------ Supplied records

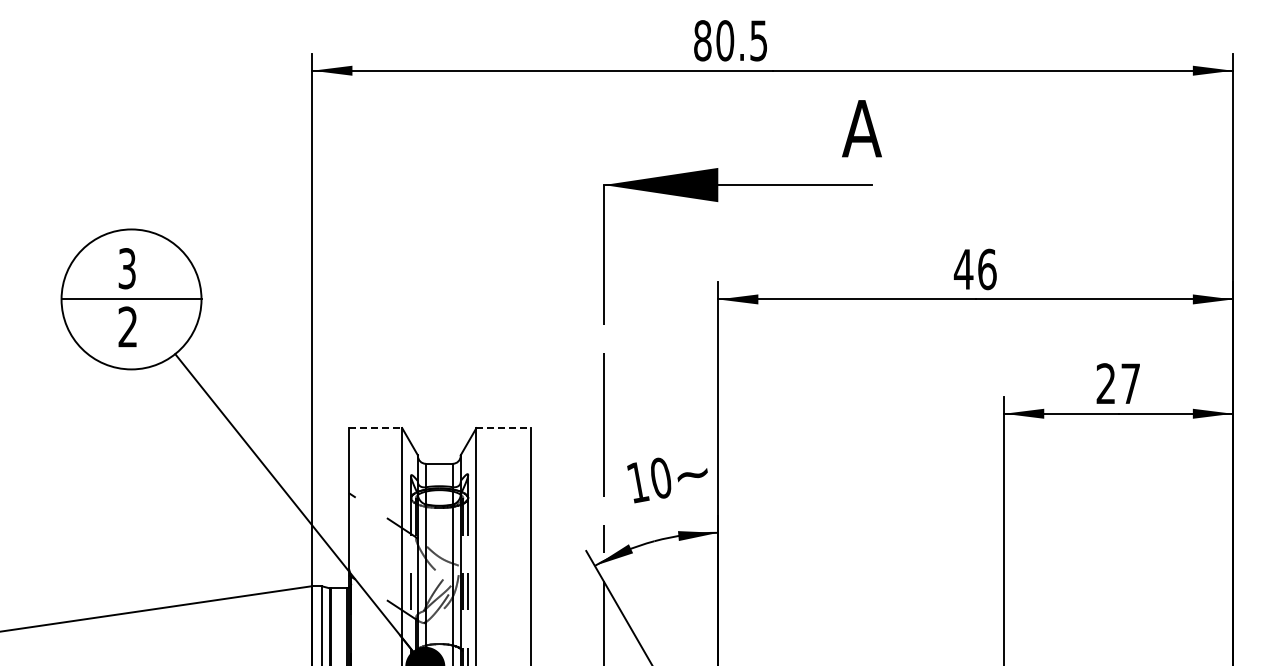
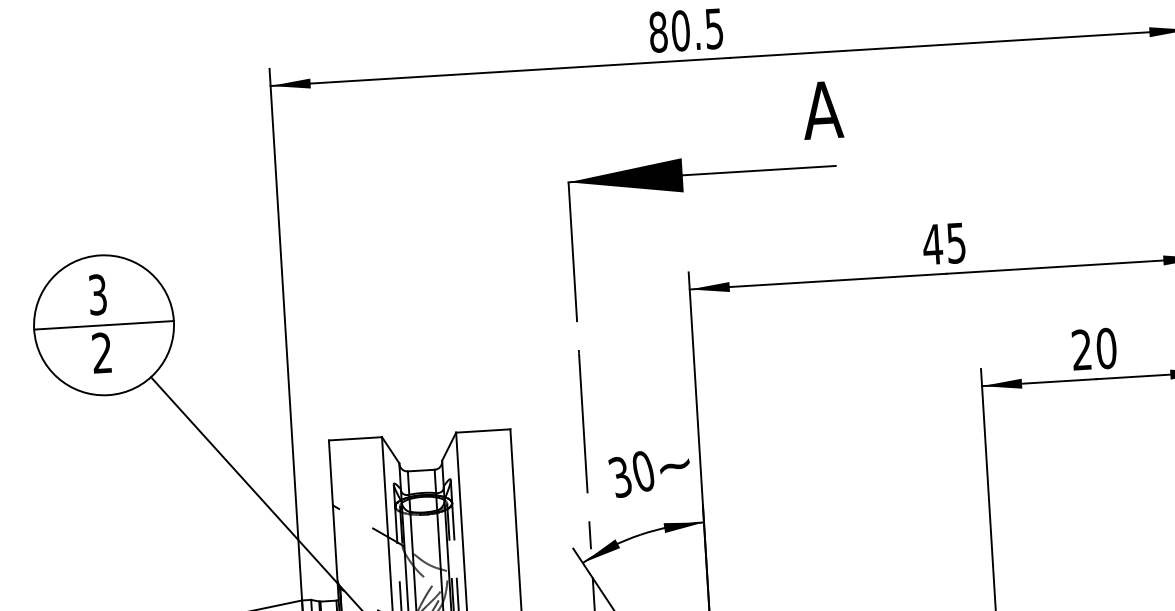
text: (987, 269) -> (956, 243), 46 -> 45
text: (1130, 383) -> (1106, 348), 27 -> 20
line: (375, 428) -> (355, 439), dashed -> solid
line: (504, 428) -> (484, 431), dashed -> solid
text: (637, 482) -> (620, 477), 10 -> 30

------------
------ Supplied records

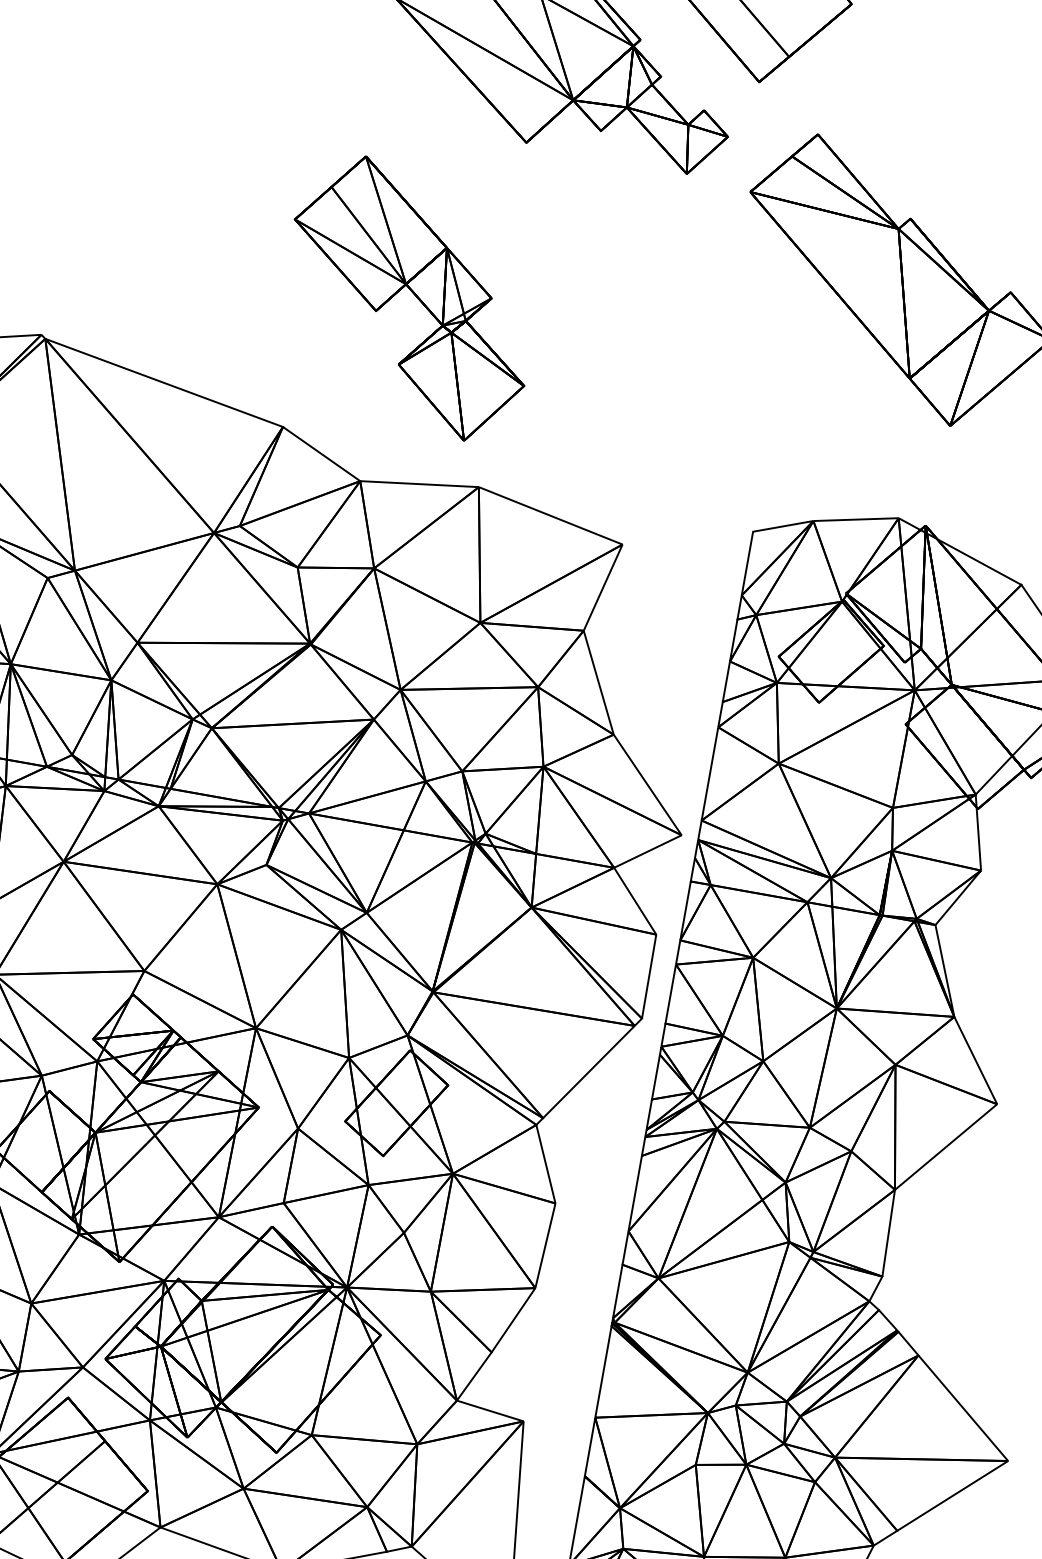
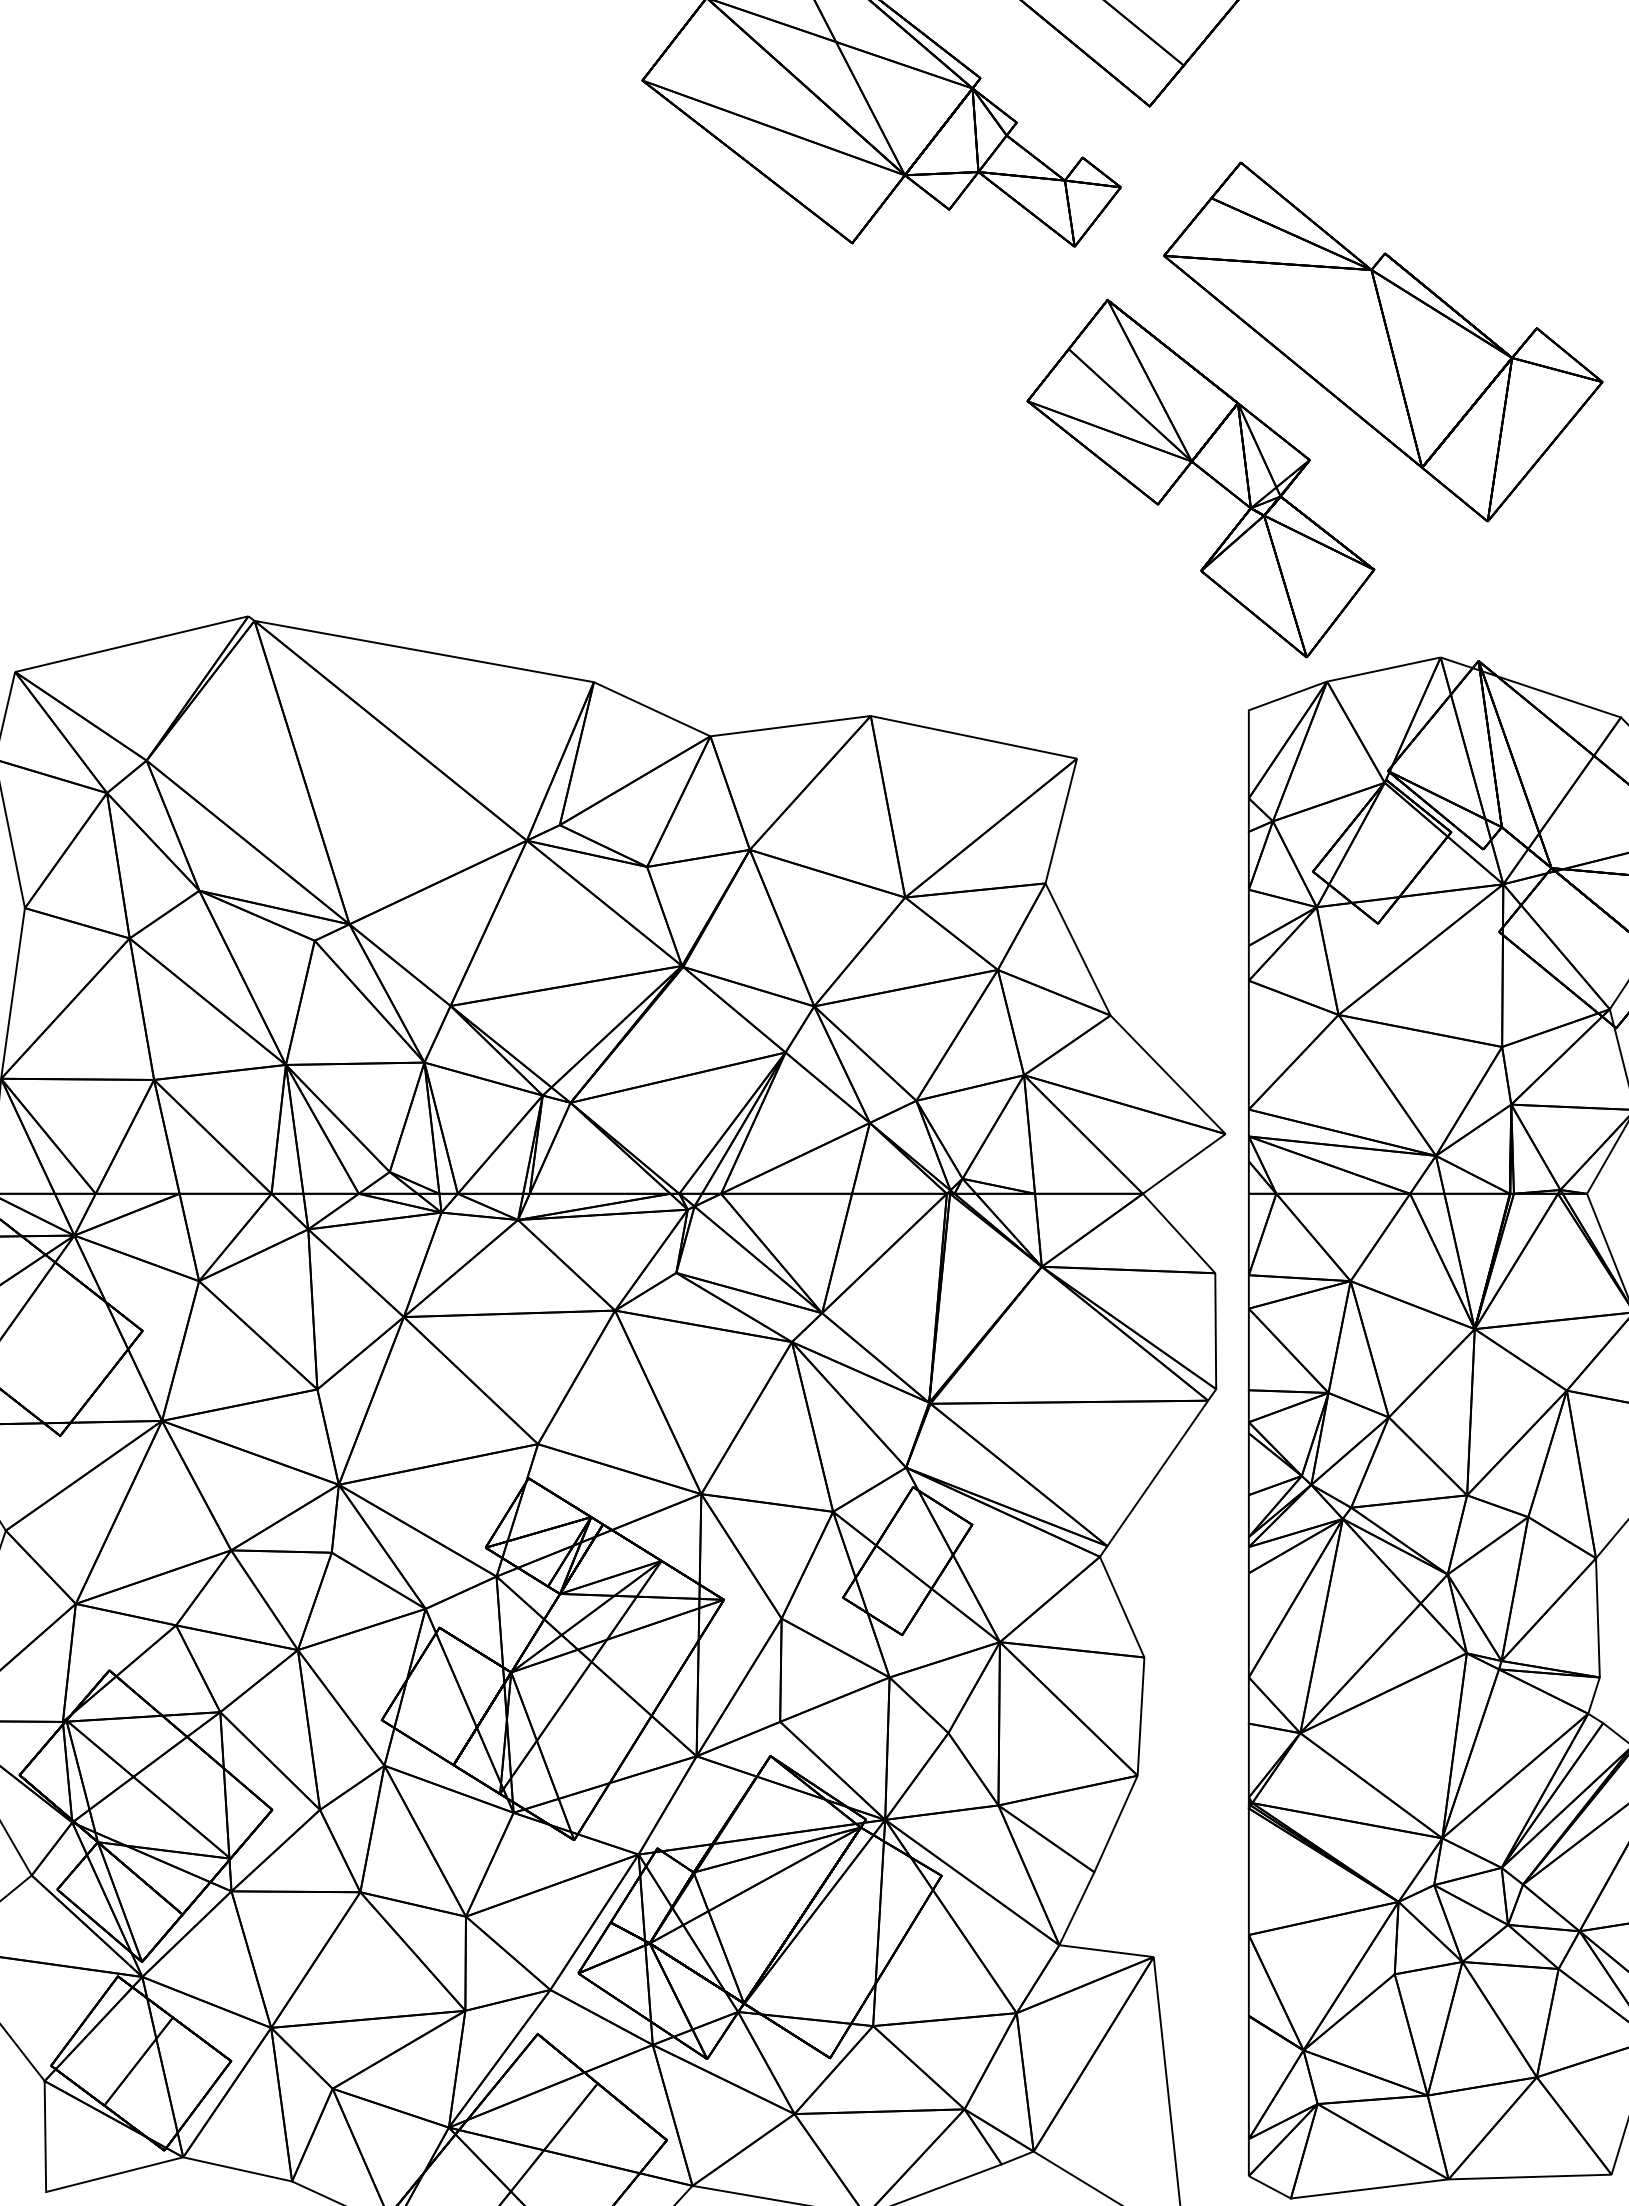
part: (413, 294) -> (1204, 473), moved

------------

■ **Task directions**
Could you repeat exactly the lines above from the line with "text: (1130, 383) -> (1106, 348), 27 -> 20" up to and including the line with "text: (637, 482) -> (620, 477), 10 -> 30", and only those?

■ **Your solution**
text: (1130, 383) -> (1106, 348), 27 -> 20
line: (375, 428) -> (355, 439), dashed -> solid
line: (504, 428) -> (484, 431), dashed -> solid
text: (637, 482) -> (620, 477), 10 -> 30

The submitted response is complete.